The warning comes during a wave of mergers and acquisitions in the sector since the start of the year which has seen, for example, Belden swallow Grass Valley for $220 million, Quantel purchase Snell to create a company with annual revenues of $140 million, and Vislink snap up Pebble Beach for $23 million.
Some deals are being driven by venture capitalist groups, as in the case of audio console developer Calrec’s $22 million purchase by private equity firm Electra Partners.
Others are clearly designed to give the purchasing company a solid base in IT and IP video processing and transport. In this bracket falls the sale of video encoding specialist Amberfin to French-based asset management player Dalet; and Imagine Communications’ (itself owned by venture capitalist The Gores Group) addition of video encoding player Digital Rapids last week.

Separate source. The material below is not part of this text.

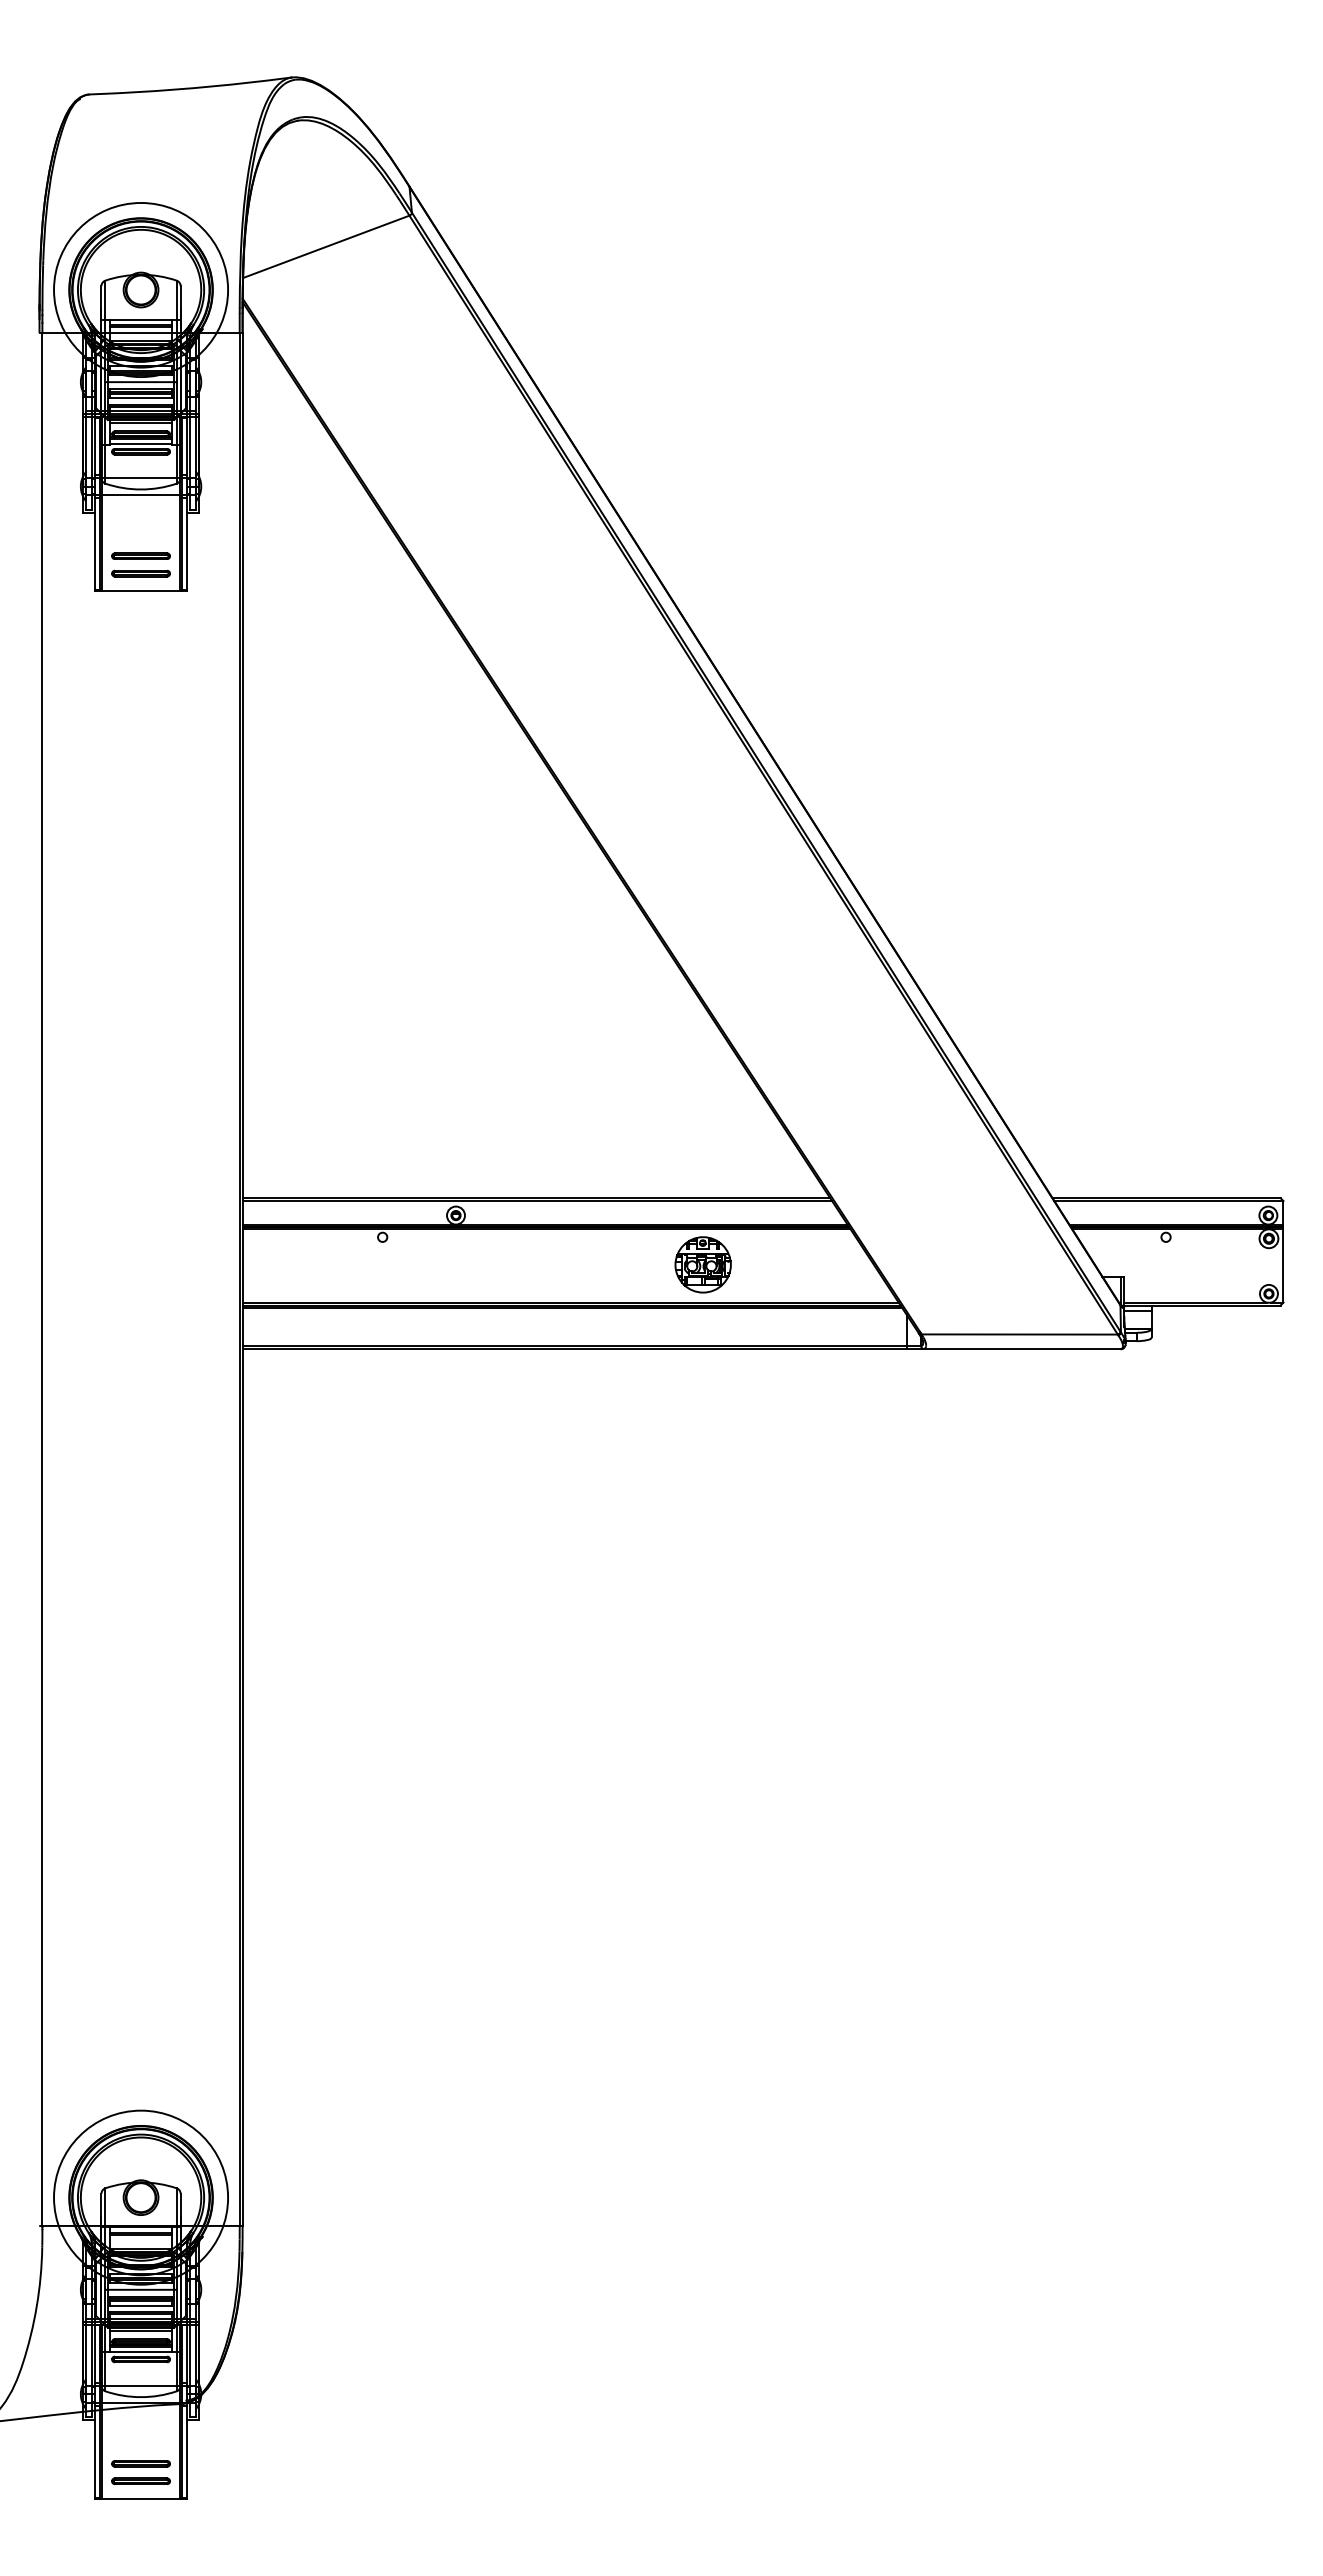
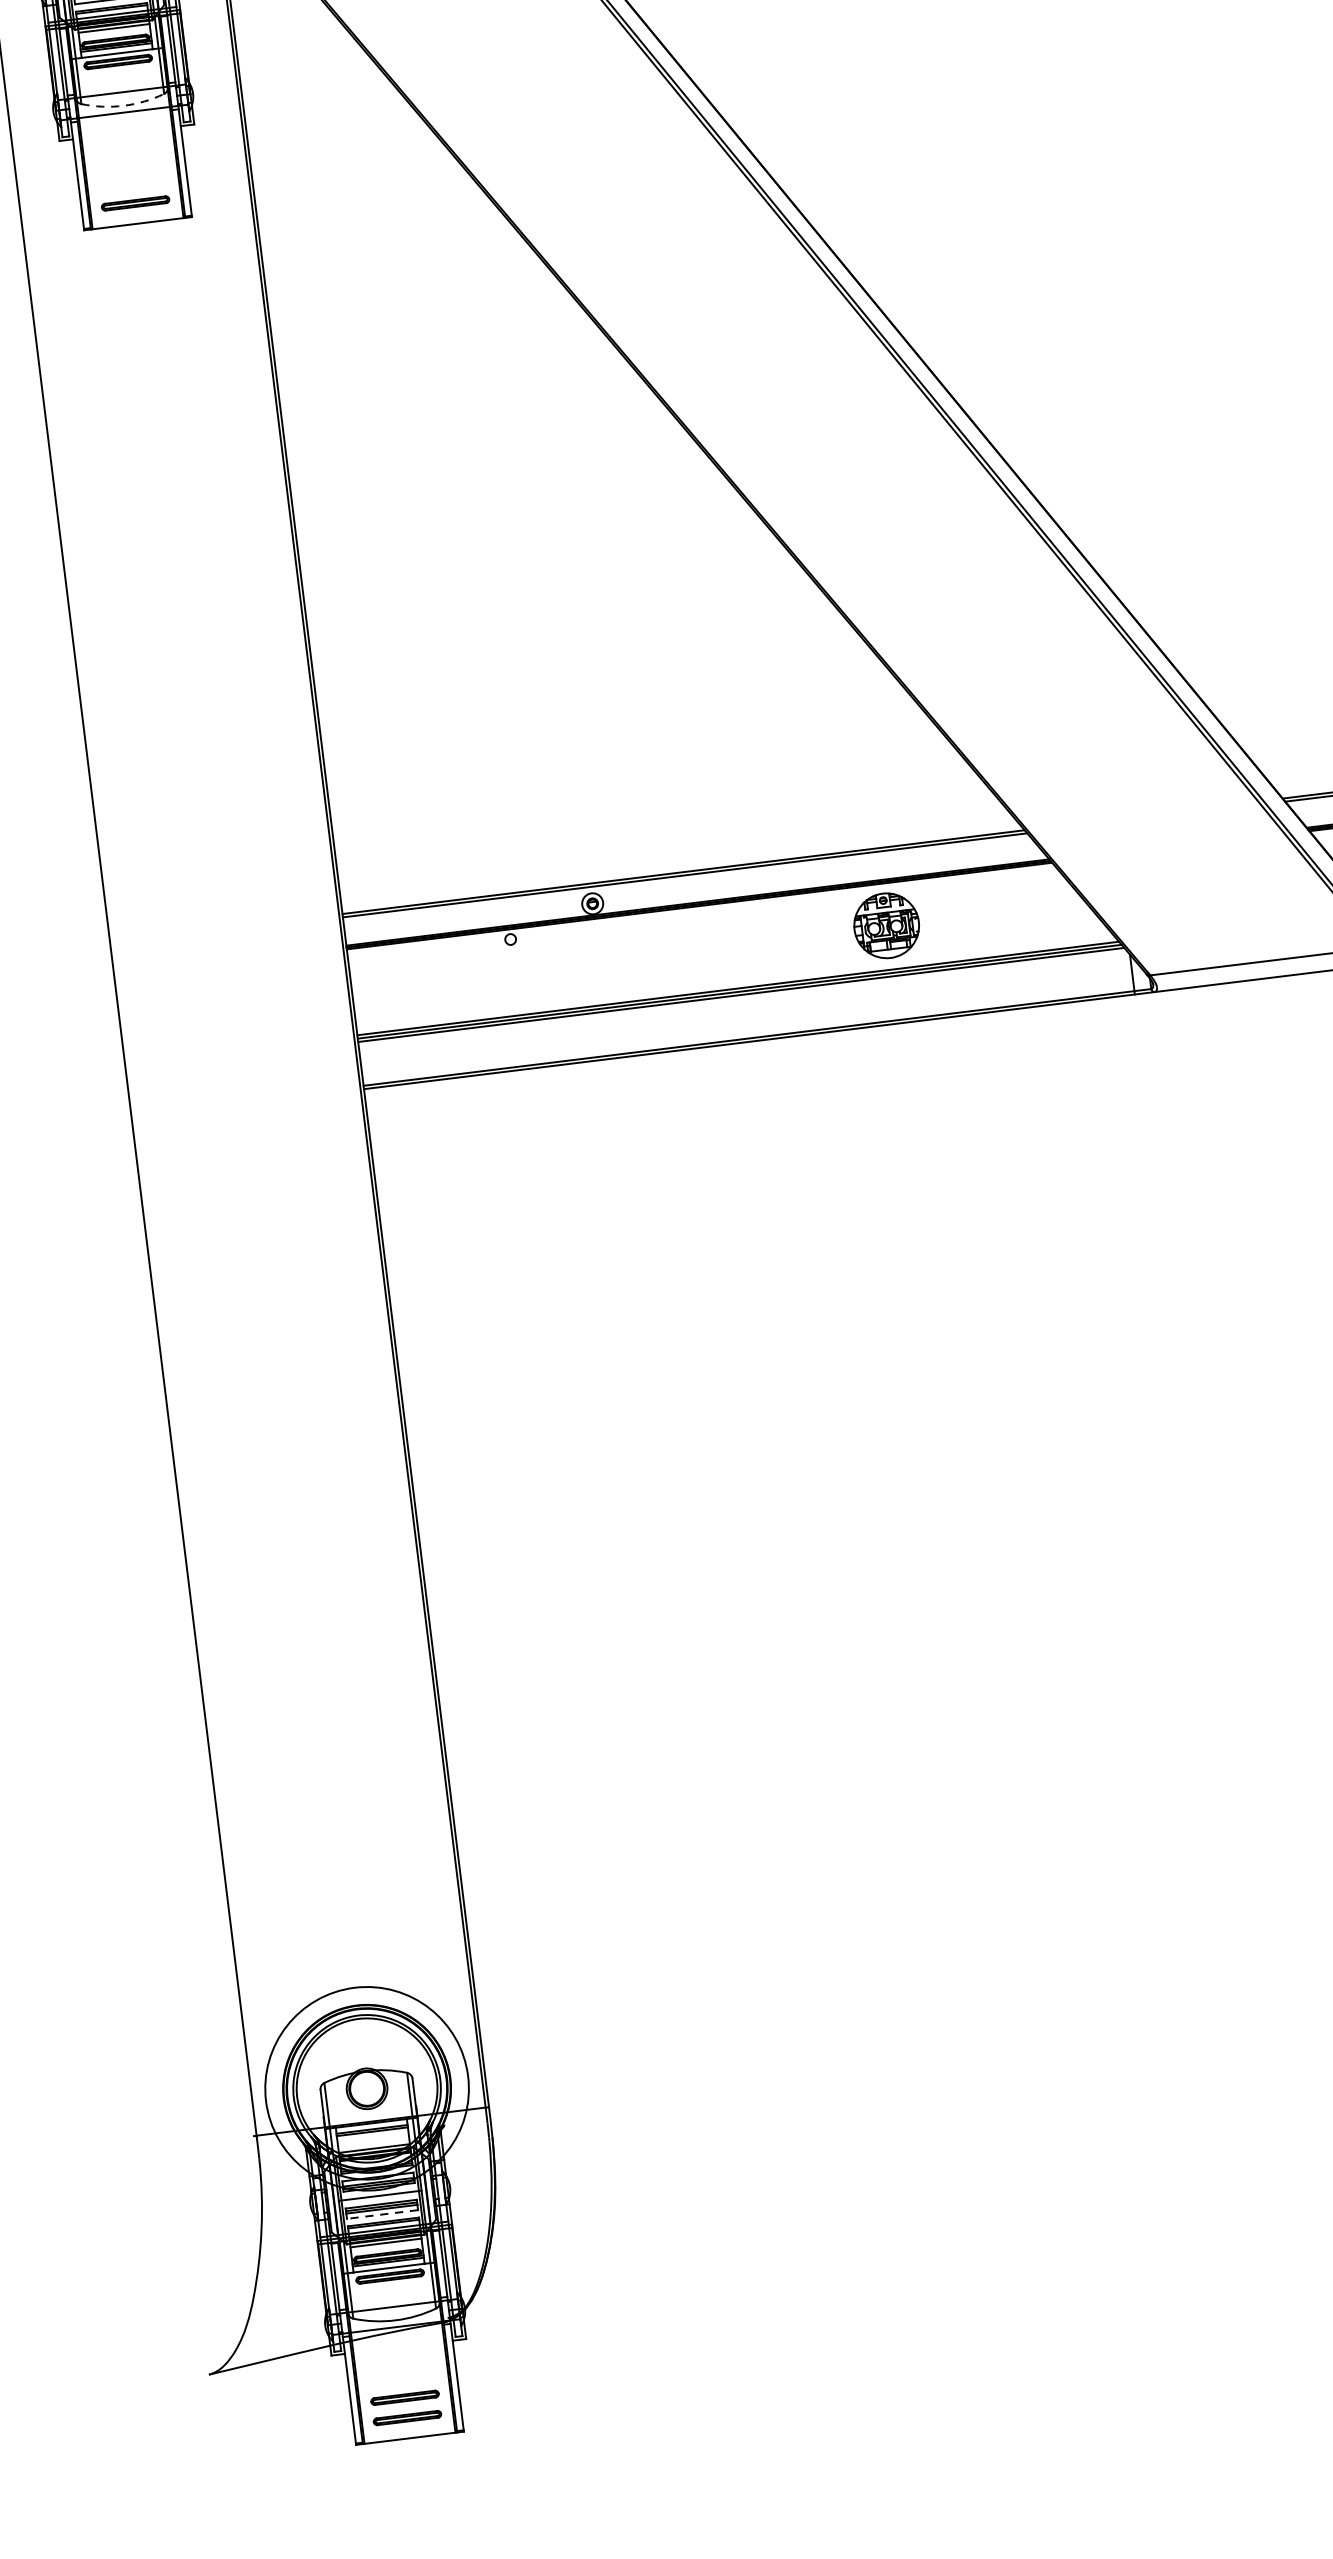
arc: (141, 489) -> (124, 105), solid -> dashed
part: (140, 555) -> (132, 182), removed
line: (141, 2305) -> (382, 2213), solid -> dashed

The IABM’s research shows profit growth among its 300 members fell alarmingly over the past 24 months by 24 percent. “While there are some star performing outliers, it’s not sustainable for most to be losing that amount of money,” said White. “Something has got to give.”
He called on more firms to joint venture and fight the threat from IT systems developers. “Vendors need to get together to provide a service rather than out and out competition.”
At the same time, analyst IHS projects a media services boom. The global value of video transport services has risen from $7 billion in 2006 to $18.4 billion today rising to $22.6 billion by 2017, it reports. Video processing will be worth $4.3 billion by 2017 up from $2.8 billion last year, and storage is also on the up, rising to $3 billion in three years from $2.1 billion in 2010, according to IHS findings.
By contrast, cameras and editing tools, as well as content management and distribution systems, will decline slightly this year to around $15 billion, it projects.
“It will be very difficult to be a traditional broadcast kit vendor in a few years,” said IHS analyst Tom Morrod. “There will be one or two which survive by consolidation, but lots of small companies used to running on 30 percent margins now face ruin on very thin margins.”
Harris, one of the giants of traditional broadcast, has been forced to split its operations and rebrand in attempt to survive. Under the Gores Group it now fields IP and cloud related products and services as Imagine Communications while reserving traditional radio and TV production and transmission equipment as GatesAir.
Said the CEO of both companies, Charlie Vogt: “Greater collaboration is a necessity if the incumbents are to present a coherent response to emerging threats from new entrants to the market.”